How to get out of this cycle? The only way I know is to identify these instances and do something about them. One at a time. It might be just something small, but still, that's a step in the right direction for me. (And you, gentle readers, are not in any way, shape, or form implicated here. If you find some grain of wisdom, then I am glad. If not, then that too is as it should be. My thoughts here are entirely focused on me, though of course, there may be glimmerings in there that strike a chord in your own being. That is not intentional.)

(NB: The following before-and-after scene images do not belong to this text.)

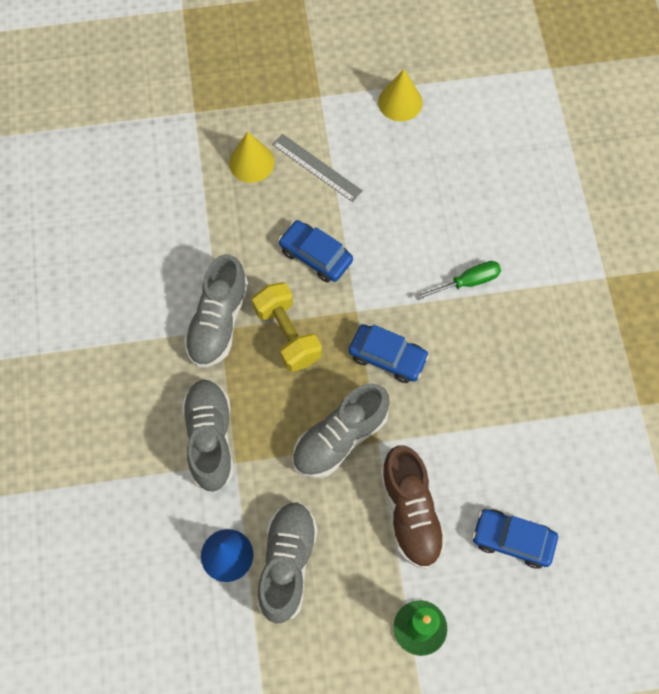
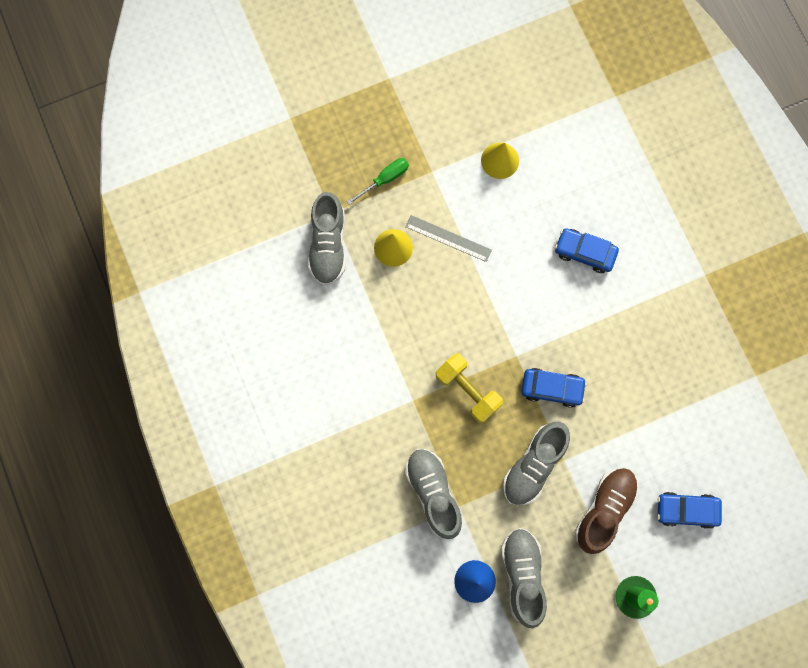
camera: 15 degrees left, 10 degrees up
(218, 322) = (409, 394): grey shoe -> grey shoe (328, 245)
(315, 256) = (470, 317): blue car -> blue car (584, 252)
(410, 512) = (604, 510): brown shoe -> brown shoe turned 120 degrees counterclockwise
(467, 282) = (597, 308): green screwdriver -> green screwdriver (385, 179)

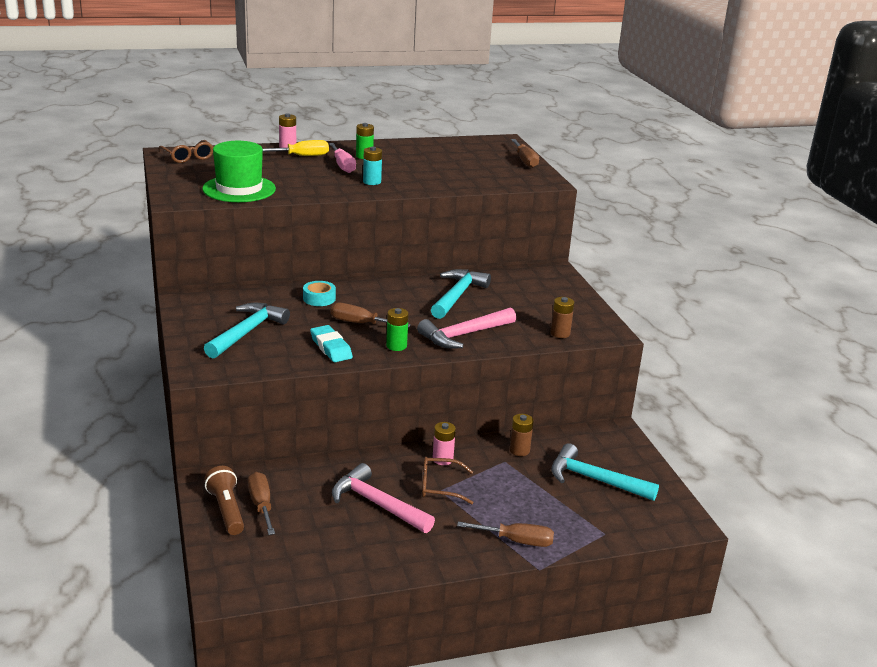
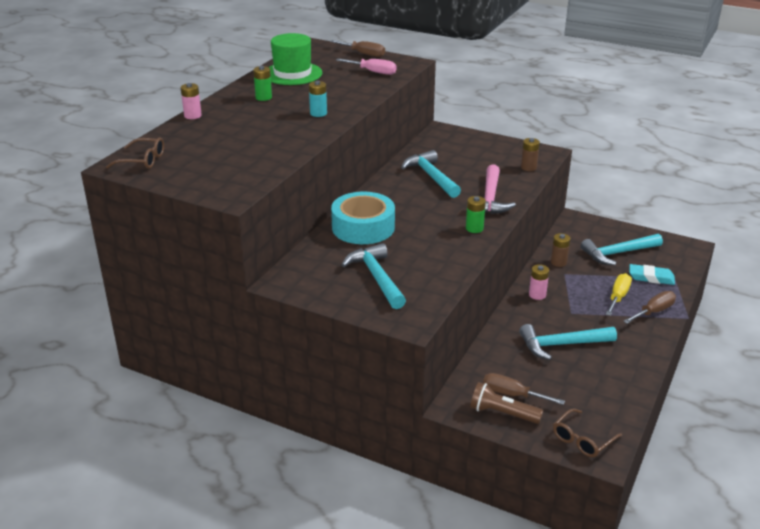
camera: 45 degrees left, 5 degrees up
(239, 189) = (250, 164): green hat -> green hat (292, 74)
(302, 156) = (223, 118): yellow screwdriver -> yellow screwdriver (618, 297)
(319, 298) = (363, 227): turquoise tape -> turquoise tape, size x2.09
(331, 347) = (445, 253): turquoise eraser -> turquoise eraser (651, 277)
(343, 166) = (269, 111): pink screwdriver -> pink screwdriver (373, 72)
(360, 323) = (424, 228): brown screwdriver -> none
(377, 504) = (562, 345): pink hammer -> turquoise hammer
(439, 487) = (567, 311): brown glasses -> brown glasses (582, 439)

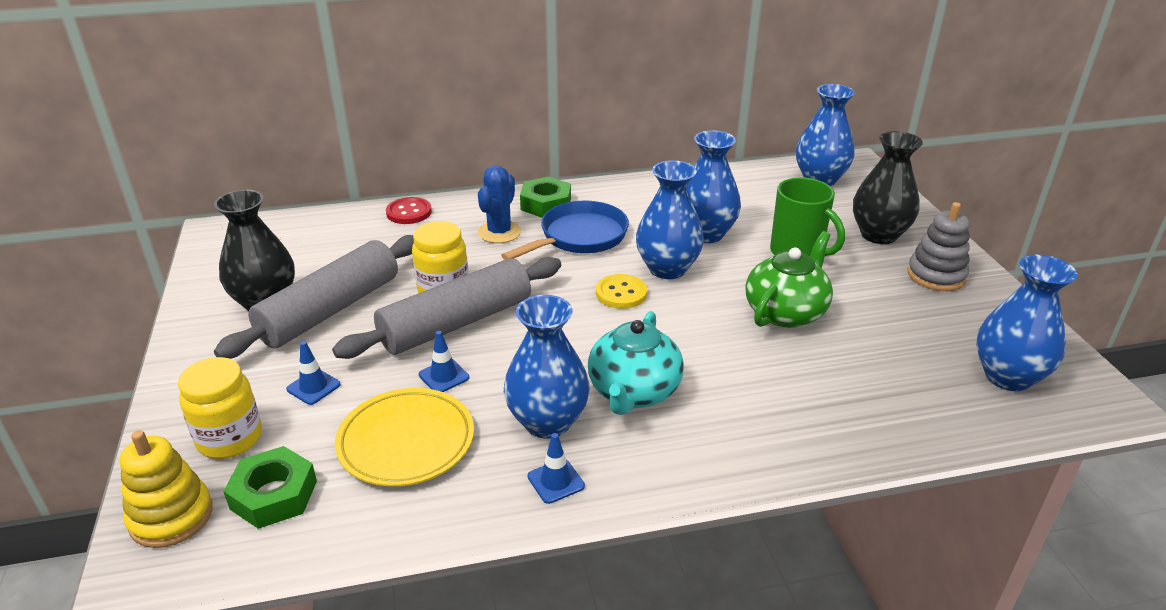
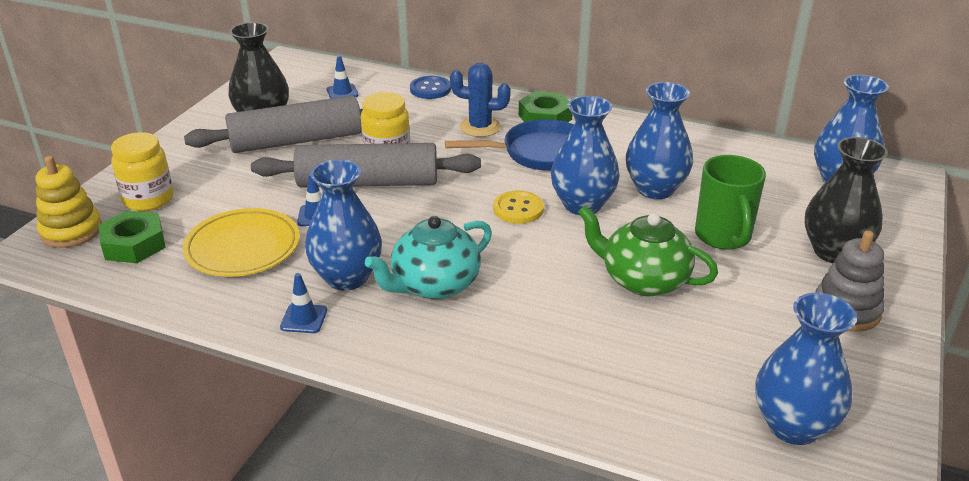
camera: 35 degrees right, 0 degrees up
(313, 387) = (229, 188): blue traffic cone -> blue traffic cone (342, 92)
(409, 212) = (430, 89): red button -> blue button
(499, 232) = (480, 127): blue cactus -> blue cactus turned 45 degrees clockwise
(786, 312) = (643, 280): green teapot -> green teapot turned 135 degrees counterclockwise

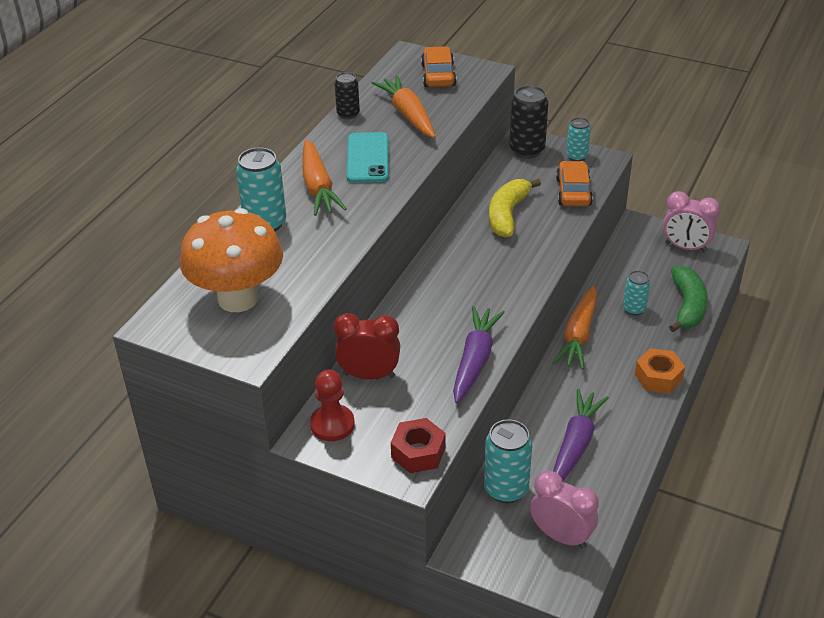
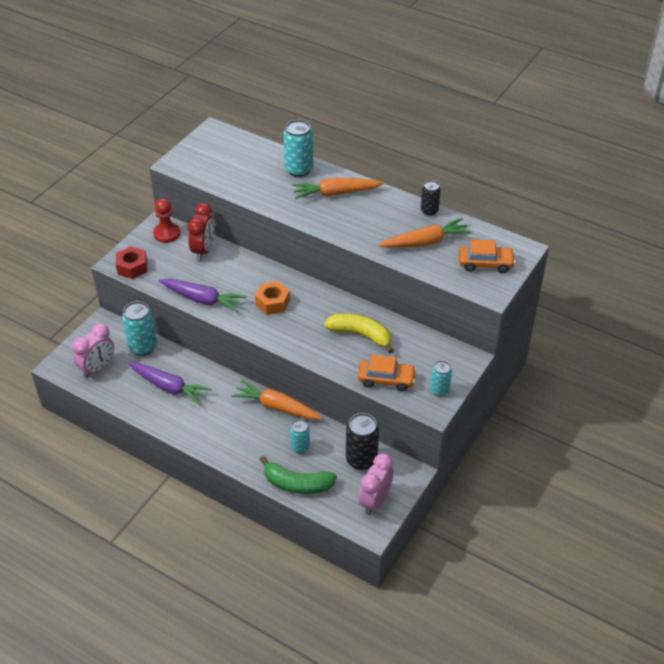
camera: 95 degrees right, 5 degrees up
(238, 298) = (226, 159): orange mushroom -> none
(367, 158) = (367, 218): turquoise phone -> none
(527, 150) = (451, 358): black can -> black can (361, 460)
(658, 377) = (221, 446): orange nut -> orange nut (272, 302)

The end result? As usual, I have no conclusion. This is an ongoing project that I like to call life. It's something that I keep finding myself doing, though not usually on the same topic twice. Priorities change, and so too do my guilt levels, as time passes, and I grow, learn, backslide, forget, and change.
sinjun: (Default)
Oh yeah. And it turns out Mamma Mia! is June 7. We have our tickets, but anyone else want to go? We're in the first balcony round about row F or maybe J? in the centre. Feel free to get a ticket and come play too!
sinjun: (Default)
Have read Susan Cooper's The Dark Is Rising now. *beams*

Okay, I admit I like it. The first two books at least. I haven't read the rest yet. I have been told they keep up the good work of the first two, so I'm loooking forward to it.

*bounces gleefully*

Yay!
sinjun: (Default)
And now I've read Greenwitch too.

*beams*

Happy Damara.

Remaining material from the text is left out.